The category, which at Roots spans leggings, tracksuits, sports bras and bike shorts, has seen such sustained double-digit growth that Meghan Roach plans to make it a key part of the business’ future.

“It’s an area … you will see us continue to expand upon,” she told analysts on a Friday call.

The Toronto-based retailer’s push into activewear has taken shape over many years and included several turns as the official designer and supplier of Team Canada’s Olympic uniform.

But consumers have had plenty of choice when it comes to workout gear and other apparel suited to their sporting needs. On top of the slew of athletic brands like Nike and Adidas, shoppers have also gravitated toward Lululemon Athletica Inc., Alo and Vuori, ramping up competition in the activewear category.

Roach feels Roots’ toehold in the category stems from the fit, feel and following its merchandise has cultivated.

“Our product really resonates with (shoppers) because you can wear it through multiple different use cases and occasions,” she said.

“We’ve been seeing customers come back again and again for some of these core products in our activewear collection.”

Her remarks came the same day as Roots revealed it lost $5.2 million in its latest quarter compared with a loss of $5.3 million in the same quarter last year.

The company said the second-quarter loss amounted to 13 cents per diluted share for the quarter ended Aug. 3, the same as a year earlier.

In presenting the results, Roach reminded analysts that the first half of the year is usually “seasonally small,” representing just 30 per cent of the company’s annual sales.

Sales for the second quarter totalled $47.7 million, down from $49.4 million in the same quarter last year.

The move lower came as direct-to-consumer sales amounted to $36.4 million, down from $37.1 million a year earlier, as comparable sales edged down 0.2 per cent.

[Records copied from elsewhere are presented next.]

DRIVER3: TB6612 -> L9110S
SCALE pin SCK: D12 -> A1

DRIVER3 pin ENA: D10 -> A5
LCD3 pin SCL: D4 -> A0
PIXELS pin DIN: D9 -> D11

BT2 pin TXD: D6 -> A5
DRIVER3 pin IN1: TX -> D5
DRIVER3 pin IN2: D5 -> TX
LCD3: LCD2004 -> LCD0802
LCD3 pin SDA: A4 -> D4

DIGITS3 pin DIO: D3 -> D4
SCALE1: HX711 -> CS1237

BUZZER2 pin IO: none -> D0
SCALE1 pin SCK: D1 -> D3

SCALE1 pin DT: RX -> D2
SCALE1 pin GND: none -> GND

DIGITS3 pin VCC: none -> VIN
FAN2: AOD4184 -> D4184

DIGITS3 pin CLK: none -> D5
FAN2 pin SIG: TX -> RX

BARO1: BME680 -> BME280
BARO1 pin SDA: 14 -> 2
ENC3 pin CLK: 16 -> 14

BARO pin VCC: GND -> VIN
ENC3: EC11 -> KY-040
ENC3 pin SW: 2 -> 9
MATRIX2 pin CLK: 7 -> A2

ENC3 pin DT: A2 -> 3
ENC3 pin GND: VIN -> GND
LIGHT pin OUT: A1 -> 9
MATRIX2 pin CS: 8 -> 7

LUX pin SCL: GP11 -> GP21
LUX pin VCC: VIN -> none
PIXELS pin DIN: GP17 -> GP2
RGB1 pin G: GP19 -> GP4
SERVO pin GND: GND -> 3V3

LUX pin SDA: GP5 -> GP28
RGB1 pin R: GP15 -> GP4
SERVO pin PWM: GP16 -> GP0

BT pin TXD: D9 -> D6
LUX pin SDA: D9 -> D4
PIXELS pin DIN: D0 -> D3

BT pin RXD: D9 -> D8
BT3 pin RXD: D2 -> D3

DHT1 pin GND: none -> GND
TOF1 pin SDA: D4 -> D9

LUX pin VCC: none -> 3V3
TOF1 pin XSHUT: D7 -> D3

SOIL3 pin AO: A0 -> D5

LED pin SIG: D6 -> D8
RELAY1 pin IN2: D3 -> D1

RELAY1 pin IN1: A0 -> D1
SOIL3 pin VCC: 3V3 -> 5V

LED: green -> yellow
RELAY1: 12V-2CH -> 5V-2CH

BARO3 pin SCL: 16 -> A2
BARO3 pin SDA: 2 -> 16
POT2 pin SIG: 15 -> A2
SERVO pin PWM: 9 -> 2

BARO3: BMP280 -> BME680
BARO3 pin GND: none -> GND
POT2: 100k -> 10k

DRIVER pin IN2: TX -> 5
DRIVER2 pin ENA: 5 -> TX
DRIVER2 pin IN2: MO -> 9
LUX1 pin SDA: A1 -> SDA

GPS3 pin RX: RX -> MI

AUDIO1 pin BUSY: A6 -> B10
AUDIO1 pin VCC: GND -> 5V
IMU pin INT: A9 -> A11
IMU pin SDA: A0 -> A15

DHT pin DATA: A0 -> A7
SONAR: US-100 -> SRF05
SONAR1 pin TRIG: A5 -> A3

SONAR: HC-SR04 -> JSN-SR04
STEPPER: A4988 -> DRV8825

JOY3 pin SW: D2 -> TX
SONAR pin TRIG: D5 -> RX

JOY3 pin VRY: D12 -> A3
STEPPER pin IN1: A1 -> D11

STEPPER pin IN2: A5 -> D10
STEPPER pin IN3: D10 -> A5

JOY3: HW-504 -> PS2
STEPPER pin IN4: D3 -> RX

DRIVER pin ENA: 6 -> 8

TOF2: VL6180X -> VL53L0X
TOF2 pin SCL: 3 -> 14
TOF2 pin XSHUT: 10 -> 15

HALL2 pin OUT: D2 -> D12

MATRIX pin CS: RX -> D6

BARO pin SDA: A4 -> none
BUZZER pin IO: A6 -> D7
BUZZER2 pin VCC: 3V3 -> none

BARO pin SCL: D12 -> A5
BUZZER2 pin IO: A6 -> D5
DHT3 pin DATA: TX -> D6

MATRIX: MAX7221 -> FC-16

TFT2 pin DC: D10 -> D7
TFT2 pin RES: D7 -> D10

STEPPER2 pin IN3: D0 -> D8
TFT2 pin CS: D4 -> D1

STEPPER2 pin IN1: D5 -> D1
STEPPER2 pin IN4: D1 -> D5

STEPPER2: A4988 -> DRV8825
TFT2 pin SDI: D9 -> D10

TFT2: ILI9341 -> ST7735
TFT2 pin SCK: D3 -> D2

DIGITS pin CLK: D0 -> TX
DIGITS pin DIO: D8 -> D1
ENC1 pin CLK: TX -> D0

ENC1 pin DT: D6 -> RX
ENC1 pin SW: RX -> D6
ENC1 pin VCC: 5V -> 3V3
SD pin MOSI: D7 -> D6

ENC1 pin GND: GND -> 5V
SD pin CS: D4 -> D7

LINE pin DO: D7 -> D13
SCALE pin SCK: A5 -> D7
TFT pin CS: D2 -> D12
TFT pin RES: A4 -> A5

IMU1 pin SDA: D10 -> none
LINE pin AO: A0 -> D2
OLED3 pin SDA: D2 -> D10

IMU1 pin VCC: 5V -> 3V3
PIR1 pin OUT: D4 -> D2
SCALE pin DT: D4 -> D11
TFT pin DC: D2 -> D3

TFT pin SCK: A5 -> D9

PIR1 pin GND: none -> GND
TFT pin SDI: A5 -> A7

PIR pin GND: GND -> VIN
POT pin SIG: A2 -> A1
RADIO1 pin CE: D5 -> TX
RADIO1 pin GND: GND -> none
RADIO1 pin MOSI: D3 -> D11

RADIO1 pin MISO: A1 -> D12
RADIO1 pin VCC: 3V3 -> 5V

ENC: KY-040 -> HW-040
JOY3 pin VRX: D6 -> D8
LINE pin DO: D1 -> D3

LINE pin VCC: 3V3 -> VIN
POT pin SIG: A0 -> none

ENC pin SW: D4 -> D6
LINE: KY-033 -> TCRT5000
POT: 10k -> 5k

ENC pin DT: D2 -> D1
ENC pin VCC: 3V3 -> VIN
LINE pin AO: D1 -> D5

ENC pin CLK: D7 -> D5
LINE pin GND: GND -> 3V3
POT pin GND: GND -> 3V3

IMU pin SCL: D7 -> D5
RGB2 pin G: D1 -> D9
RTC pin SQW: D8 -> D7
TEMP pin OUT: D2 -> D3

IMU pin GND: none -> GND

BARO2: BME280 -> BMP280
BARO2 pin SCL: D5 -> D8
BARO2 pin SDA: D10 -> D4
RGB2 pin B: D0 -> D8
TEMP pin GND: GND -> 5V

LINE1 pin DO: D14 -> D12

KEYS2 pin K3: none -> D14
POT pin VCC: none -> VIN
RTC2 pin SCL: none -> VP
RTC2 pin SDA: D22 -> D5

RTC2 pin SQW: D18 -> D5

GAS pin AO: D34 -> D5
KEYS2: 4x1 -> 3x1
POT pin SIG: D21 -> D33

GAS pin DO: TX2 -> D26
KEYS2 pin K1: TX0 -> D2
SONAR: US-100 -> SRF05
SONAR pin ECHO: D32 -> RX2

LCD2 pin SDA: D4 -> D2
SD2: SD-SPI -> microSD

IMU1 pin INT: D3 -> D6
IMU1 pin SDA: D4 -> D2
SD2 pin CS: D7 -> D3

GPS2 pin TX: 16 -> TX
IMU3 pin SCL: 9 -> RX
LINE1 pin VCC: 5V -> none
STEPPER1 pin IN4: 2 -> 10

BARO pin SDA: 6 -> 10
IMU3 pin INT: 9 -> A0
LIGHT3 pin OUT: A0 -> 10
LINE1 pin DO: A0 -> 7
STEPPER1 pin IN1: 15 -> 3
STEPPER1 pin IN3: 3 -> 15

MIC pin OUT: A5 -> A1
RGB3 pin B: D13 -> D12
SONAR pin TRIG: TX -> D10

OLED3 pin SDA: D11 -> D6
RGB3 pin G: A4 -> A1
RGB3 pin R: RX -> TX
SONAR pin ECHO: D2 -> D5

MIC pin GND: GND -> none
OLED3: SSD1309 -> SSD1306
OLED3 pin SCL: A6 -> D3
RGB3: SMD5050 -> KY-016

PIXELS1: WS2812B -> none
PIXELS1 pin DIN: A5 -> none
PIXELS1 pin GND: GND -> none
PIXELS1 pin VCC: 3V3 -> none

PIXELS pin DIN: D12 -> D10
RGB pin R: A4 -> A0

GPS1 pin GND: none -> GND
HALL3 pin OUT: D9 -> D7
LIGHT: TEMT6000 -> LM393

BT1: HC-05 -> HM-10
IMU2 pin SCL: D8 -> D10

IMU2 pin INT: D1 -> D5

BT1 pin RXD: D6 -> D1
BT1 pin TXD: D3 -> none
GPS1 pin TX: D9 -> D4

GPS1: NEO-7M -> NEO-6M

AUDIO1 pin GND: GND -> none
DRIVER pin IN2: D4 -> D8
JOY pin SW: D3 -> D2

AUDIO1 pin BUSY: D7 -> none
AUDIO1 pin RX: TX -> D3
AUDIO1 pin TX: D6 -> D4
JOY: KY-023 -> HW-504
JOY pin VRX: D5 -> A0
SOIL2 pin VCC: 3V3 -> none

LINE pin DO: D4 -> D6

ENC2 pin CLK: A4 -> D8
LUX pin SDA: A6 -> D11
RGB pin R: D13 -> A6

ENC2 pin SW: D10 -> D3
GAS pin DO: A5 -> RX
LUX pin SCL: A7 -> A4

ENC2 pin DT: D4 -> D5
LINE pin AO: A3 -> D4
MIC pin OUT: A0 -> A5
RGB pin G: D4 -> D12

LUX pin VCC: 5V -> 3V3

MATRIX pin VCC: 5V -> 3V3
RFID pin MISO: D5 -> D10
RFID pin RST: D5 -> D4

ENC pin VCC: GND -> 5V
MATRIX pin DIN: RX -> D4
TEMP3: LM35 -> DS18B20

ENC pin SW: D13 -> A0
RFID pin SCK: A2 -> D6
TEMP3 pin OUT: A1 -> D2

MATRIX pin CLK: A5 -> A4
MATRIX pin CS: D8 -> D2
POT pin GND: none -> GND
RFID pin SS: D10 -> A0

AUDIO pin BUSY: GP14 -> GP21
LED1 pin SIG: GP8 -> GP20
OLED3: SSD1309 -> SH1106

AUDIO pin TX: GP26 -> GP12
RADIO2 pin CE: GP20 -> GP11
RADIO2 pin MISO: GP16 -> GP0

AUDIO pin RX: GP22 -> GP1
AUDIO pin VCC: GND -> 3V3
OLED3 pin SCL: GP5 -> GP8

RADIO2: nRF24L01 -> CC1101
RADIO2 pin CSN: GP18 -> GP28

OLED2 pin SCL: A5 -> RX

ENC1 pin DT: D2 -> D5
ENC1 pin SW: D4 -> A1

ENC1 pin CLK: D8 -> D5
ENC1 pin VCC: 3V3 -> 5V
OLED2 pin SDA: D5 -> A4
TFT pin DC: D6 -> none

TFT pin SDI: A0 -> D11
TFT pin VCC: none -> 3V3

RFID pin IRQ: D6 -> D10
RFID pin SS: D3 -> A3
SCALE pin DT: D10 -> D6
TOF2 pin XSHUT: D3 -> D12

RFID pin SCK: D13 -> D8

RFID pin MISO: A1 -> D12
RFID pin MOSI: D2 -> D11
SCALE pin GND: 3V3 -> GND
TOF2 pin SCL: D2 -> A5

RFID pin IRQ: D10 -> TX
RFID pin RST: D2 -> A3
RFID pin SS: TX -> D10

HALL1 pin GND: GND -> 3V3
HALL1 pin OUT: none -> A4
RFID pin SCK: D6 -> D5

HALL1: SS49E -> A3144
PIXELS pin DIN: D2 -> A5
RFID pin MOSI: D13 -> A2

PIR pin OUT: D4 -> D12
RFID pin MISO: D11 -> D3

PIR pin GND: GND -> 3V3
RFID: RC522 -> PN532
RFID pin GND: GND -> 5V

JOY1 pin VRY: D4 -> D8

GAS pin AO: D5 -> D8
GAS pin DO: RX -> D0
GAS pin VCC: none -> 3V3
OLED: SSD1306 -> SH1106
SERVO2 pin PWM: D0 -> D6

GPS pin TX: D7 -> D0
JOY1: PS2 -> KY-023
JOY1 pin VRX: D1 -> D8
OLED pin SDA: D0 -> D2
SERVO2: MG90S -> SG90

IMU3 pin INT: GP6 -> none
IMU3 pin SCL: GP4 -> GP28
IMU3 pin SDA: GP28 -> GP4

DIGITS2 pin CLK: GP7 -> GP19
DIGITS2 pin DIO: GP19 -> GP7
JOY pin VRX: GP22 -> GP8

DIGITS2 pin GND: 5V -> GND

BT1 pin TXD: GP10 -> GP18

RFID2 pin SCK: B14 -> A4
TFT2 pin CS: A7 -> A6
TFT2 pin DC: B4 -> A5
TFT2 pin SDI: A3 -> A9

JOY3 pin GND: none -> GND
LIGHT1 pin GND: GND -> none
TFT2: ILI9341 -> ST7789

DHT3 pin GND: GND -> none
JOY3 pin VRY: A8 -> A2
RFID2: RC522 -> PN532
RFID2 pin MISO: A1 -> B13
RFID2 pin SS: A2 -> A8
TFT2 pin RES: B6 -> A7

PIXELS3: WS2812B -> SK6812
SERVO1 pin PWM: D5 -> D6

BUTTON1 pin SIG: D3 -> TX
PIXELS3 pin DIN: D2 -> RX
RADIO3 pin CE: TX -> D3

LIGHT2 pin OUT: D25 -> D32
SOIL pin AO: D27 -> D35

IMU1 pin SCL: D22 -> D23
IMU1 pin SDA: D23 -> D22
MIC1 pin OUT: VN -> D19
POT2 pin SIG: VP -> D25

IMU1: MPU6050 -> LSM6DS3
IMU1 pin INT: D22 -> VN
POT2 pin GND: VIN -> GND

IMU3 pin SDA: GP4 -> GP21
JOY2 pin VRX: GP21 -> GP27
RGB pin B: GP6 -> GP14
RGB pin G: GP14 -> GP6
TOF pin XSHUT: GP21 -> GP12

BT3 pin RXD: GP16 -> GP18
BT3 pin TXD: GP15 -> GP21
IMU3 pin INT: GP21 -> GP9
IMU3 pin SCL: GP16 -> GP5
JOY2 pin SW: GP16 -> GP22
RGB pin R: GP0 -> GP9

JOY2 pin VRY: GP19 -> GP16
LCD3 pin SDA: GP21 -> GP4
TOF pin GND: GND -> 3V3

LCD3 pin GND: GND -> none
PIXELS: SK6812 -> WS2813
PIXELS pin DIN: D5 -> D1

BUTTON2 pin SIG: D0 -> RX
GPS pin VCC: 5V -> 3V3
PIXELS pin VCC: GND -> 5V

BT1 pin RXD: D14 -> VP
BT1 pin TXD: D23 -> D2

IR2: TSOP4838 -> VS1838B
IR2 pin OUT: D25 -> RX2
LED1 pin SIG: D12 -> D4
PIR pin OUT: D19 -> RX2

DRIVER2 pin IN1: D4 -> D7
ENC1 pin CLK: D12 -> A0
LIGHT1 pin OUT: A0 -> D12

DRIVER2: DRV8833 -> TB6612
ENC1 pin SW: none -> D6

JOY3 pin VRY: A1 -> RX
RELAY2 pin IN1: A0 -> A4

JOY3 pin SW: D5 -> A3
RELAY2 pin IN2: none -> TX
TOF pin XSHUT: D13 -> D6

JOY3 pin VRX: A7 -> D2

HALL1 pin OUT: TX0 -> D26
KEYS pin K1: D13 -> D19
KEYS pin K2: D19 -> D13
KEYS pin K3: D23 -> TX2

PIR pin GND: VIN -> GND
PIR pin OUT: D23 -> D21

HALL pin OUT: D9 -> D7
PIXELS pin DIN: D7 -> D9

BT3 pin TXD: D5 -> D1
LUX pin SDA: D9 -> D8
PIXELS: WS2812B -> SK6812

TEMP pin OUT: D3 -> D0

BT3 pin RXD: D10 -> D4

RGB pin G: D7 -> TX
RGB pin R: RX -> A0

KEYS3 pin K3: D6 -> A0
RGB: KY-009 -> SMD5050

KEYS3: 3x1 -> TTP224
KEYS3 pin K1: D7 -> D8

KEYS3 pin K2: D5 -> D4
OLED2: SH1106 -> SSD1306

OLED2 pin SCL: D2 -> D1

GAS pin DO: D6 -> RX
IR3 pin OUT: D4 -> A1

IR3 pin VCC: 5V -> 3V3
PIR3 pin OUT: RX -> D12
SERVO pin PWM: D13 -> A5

The numbers reflect the fact that Roots continued to grapple with inventory challenges in the company’s Cooper fleece line that first cropped up in its previous quarter.

Roots recently began to use artificial intelligence to assist with daily inventory replenishments and said more tools helping with allocation will go live in the next quarter.

Beyond that time period, the company intends to keep exploring AI and renovate more of its stores.

It will also re-evaluate its design ranks.

Roots announced Friday that chief product officer Karuna Scheinfeld has stepped down.

Rather than fill the role, the company plans to hire senior level design talent with international experience in the outdoor and activewear sectors who will take on tasks previously done by the chief product officer.

This report by The Canadian Press was first published Sept. 13, 2024.

Companies in this story: (TSX:ROOT)

The Canadian Press. All rights reserved.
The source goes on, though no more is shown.